This is the third installment in my series about making a good repair. In the first installment, I walked through the process of preparing yourself internally for making a repair; in the second installment, I described the steps you can take in conversation with your partner in order to make the repair.
In this third installment, I want to dig a little deeper into one aspect of making a good repair that tends to be especially challenging. I’m hoping to answer this question: What if I need to make a repair, but I can’t honestly tell my partner that I’m going to change my actions in the way they want me to?
It’s challenging to choose honesty when you know it’s not what your partner wants to hear. If you’re feeling guilt, fear, uncertainty, or a desire to avoid the conversation, I hear you.
I know that when your partner is hurt and angry it is especially difficult to disappoint them. But disappointing your partner in one moment is much, much better than making a promise you can’t keep. If you aren’t honest with your partner in this moment, you’re setting a trap for your future self, and your future relationship. When it blows up, it’s going to do much more damage than an honest but uncomfortable conversation.
The first step is to get clear with yourself about what you honestly intend to do. If your partner has asked you for a guarantee, and you’re not sure whether or not you can follow through, this is a time for deeper reflection. Are there some aspects of the guarantee that you think you can follow through on? Which ones? Which ones are you sure you can’t follow through on? Which ones are you up in the air about? What would it take for you to get clear about any aspects you aren’t certain about yet?
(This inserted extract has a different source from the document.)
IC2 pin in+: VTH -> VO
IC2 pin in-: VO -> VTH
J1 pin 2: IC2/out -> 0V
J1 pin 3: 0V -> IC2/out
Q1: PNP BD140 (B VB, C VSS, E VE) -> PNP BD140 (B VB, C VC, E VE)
Once you’re able to get clear about what you can and can’t promise, it’s a good moment to center yourself. Breathe deeply, calm your mind, and remind yourself why you’re choosing honesty over appeasement. For instance:
- You want to be a person of integrity in your relationships
- You recognize that the consequences of dishonesty down the road are likely to be much worse than a tough conversation right now
- You want your partner to truly know you for who you are
Whatever your reason is, reminding yourself of it will help you hold steady through the conversation with your partner.
Once you’re clear on what you intend to do, and clear on your reason for expressing it honestly to your partner, it’s time to sit down with your partner and share it with them. Although honesty is key, how you express your plan may make a huge difference in how able your partner is to take it in. If you can let them into your perspective, explain the reasons this feels important to you, and demonstrate that your decisions and beliefs are really about you, not about them, it will probably feel a lot better to them than if you simply assert “this is the way it’s going to be.”
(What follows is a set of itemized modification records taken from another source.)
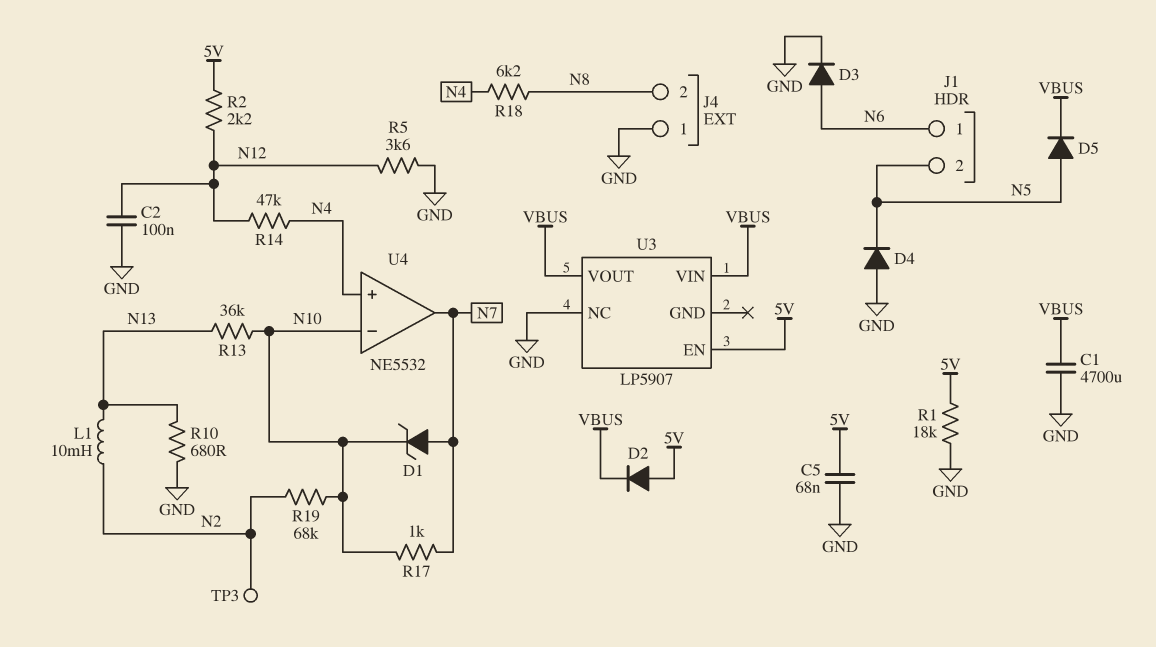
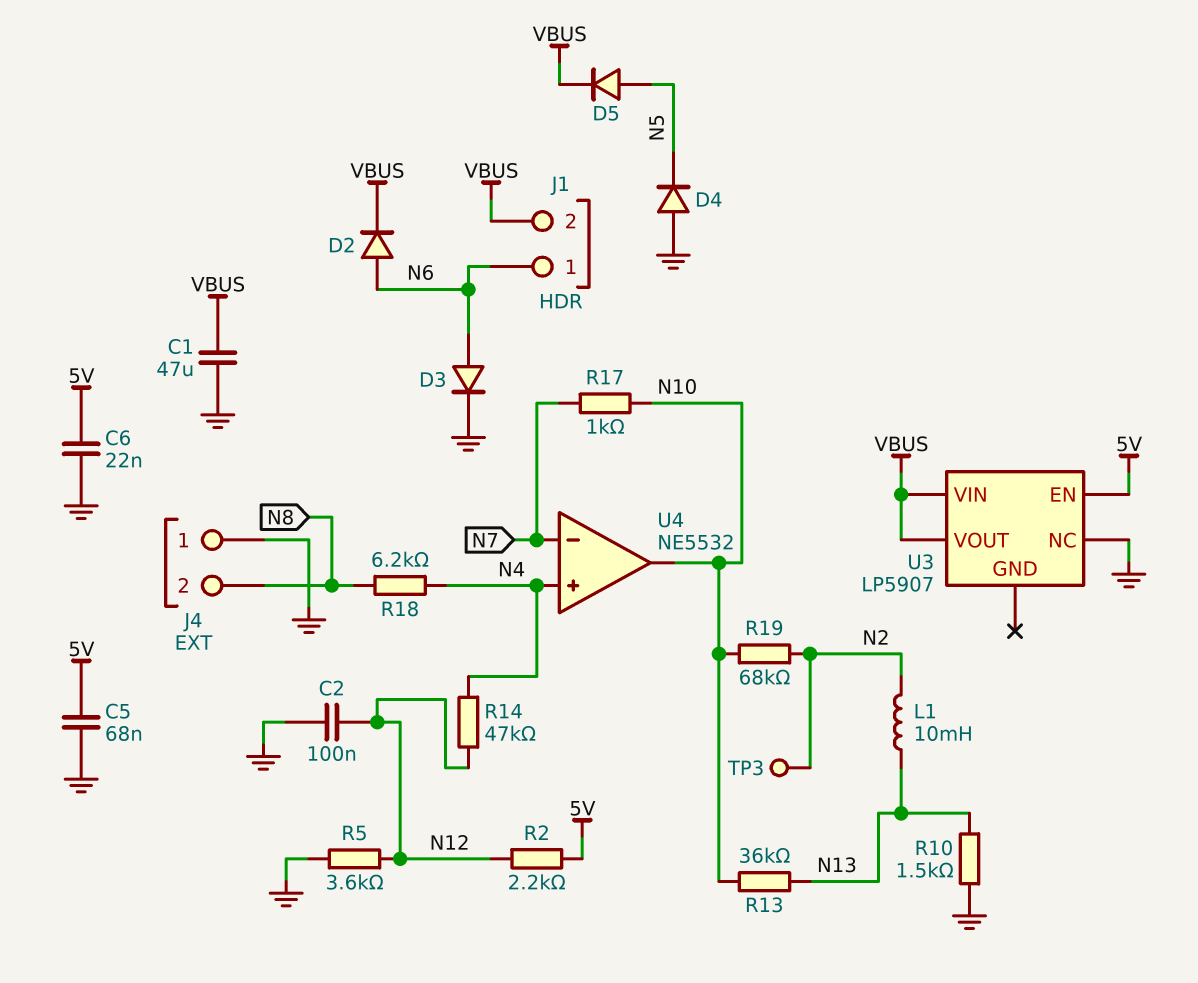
C1: 4700uF (GND, VBUS) -> 47uF (GND, VBUS)
C6: none -> 22nF (5V, GND)
D1: zener (A N7, K N10) -> none
D2: diode (A 5V, K VBUS) -> diode (A N6, K VBUS)
J1 pin 2: N5 -> VBUS
R1: 18k (5V, GND) -> none
R10: 680 (GND, N13) -> 1.5k (GND, N13)
U4 pin in-: N10 -> N7
U4 pin out: N7 -> N10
If you’re a therapist guiding a client through the process of making a repair, watch out for any signs of emotional collapse that may lead to dishonesty and appeasement. Slow the process down, so that your clients have the time to really figure out what they think, believe, feel, and prefer, rather than leaping over the discomfort to make their partner feel better.
Repairs are an important aspect of mending past hurts, and building a trusting, secure relationship. But there is nothing worse than following up a beautiful repair with lies and deception. It is really hard to come back from a breach like that. This is why it is so important to help your clients get deeply honest with themselves and their partners. Every relationship includes differences of opinion, but those that also involve deception or broken agreements are unlikely to survive in the long term.